Nunca volveré a casa: La herida invisible de la familia

—¿Pero tú te escuchas, Lucía? ¿De verdad crees que voy a vender mi piso en Madrid para volver a ese pueblo donde nunca fui feliz? —le grité, incapaz de contener la rabia. Ella me miró con esa mezcla de superioridad y lástima que siempre me ha sacado de quicio.

—No lo entiendes, Elena. Mamá está mayor, el campo no se cuida solo. Todos tenemos que arrimar el hombro. ¿O es que te crees mejor que nosotros porque vives en la ciudad? —me espetó, cruzándose de brazos.

La cocina olía a cocido y a reproches. Mi madre, sentada en su silla de siempre, miraba al suelo. Nadie decía nada. El reloj de pared marcaba las seis y media, pero para mí era como si el tiempo se hubiera detenido en ese instante, en esa herida abierta que nunca termina de cicatrizar.
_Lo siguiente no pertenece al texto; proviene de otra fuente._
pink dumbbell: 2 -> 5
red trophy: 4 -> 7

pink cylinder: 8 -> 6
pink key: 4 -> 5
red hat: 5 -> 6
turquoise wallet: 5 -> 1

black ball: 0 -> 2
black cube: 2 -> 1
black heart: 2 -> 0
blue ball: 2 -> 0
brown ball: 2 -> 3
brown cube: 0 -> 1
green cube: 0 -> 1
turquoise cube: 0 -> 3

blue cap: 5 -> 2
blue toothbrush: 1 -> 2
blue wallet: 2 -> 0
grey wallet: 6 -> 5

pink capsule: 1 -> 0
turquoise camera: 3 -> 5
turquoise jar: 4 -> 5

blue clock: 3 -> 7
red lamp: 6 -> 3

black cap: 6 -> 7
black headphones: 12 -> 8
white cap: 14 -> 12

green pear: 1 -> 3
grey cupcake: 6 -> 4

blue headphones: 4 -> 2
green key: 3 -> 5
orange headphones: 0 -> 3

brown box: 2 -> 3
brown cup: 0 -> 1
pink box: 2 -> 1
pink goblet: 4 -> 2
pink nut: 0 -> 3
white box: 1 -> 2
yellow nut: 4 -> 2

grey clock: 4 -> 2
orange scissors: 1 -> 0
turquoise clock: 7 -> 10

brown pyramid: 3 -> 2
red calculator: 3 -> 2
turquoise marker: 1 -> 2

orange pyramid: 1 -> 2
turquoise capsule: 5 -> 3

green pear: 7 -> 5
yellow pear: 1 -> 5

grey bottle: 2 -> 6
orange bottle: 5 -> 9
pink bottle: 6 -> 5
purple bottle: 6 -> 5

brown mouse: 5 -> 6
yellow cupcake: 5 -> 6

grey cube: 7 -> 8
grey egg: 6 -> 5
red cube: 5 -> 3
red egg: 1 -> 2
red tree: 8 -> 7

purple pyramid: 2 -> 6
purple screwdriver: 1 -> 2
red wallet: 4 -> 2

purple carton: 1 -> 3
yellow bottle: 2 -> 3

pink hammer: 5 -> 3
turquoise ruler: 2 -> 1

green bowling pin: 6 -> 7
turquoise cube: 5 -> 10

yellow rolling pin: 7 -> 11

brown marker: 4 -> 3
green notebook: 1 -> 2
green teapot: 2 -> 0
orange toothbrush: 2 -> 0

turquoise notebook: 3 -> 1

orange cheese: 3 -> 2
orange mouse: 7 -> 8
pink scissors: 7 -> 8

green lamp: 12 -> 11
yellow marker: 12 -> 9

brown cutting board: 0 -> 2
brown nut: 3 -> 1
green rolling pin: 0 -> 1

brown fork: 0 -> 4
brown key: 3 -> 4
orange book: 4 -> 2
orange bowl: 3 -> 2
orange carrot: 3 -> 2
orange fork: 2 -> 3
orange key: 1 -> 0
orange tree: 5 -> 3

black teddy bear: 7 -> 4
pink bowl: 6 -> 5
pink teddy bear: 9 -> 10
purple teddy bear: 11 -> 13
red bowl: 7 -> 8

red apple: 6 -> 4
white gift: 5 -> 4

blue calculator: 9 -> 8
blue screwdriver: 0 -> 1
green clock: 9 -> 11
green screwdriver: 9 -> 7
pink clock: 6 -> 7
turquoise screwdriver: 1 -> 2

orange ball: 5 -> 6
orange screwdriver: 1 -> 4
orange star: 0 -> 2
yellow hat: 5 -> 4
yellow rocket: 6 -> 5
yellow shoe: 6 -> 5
No sé en qué momento dejé de sentirme parte de esa casa. Quizá fue cuando tenía diecisiete años y soñaba con escapar, con estudiar periodismo en Madrid y dejar atrás los campos de manzanas y las miradas inquisitivas del pueblo. O quizá fue cuando papá murió y todos esperaban que yo, la mayor, me hiciera cargo de todo. Pero yo ya había hecho mi vida lejos, con mis rutinas, mis amigos, mis silencios elegidos.

El sábado pasado volví al pueblo porque era el cumpleaños de mamá. Pensé que sería una visita rápida: comer, sonreír para las fotos y volver a mi piso diminuto en Lavapiés. Pero Lucía tenía otros planes. Entre plato y plato fue soltando indirectas hasta que lo dijo claramente: “Deberías vender tu piso y venirte aquí. No tiene sentido que mamá esté sola y nosotros matándonos a trabajar”.

Me quedé helada. ¿Cómo podía pedirme eso? ¿Por qué siempre era yo la que tenía que sacrificarlo todo? Andrés, mi hermano pequeño, no dijo nada. Solo bajó la cabeza y siguió cortando pan como si no fuera con él.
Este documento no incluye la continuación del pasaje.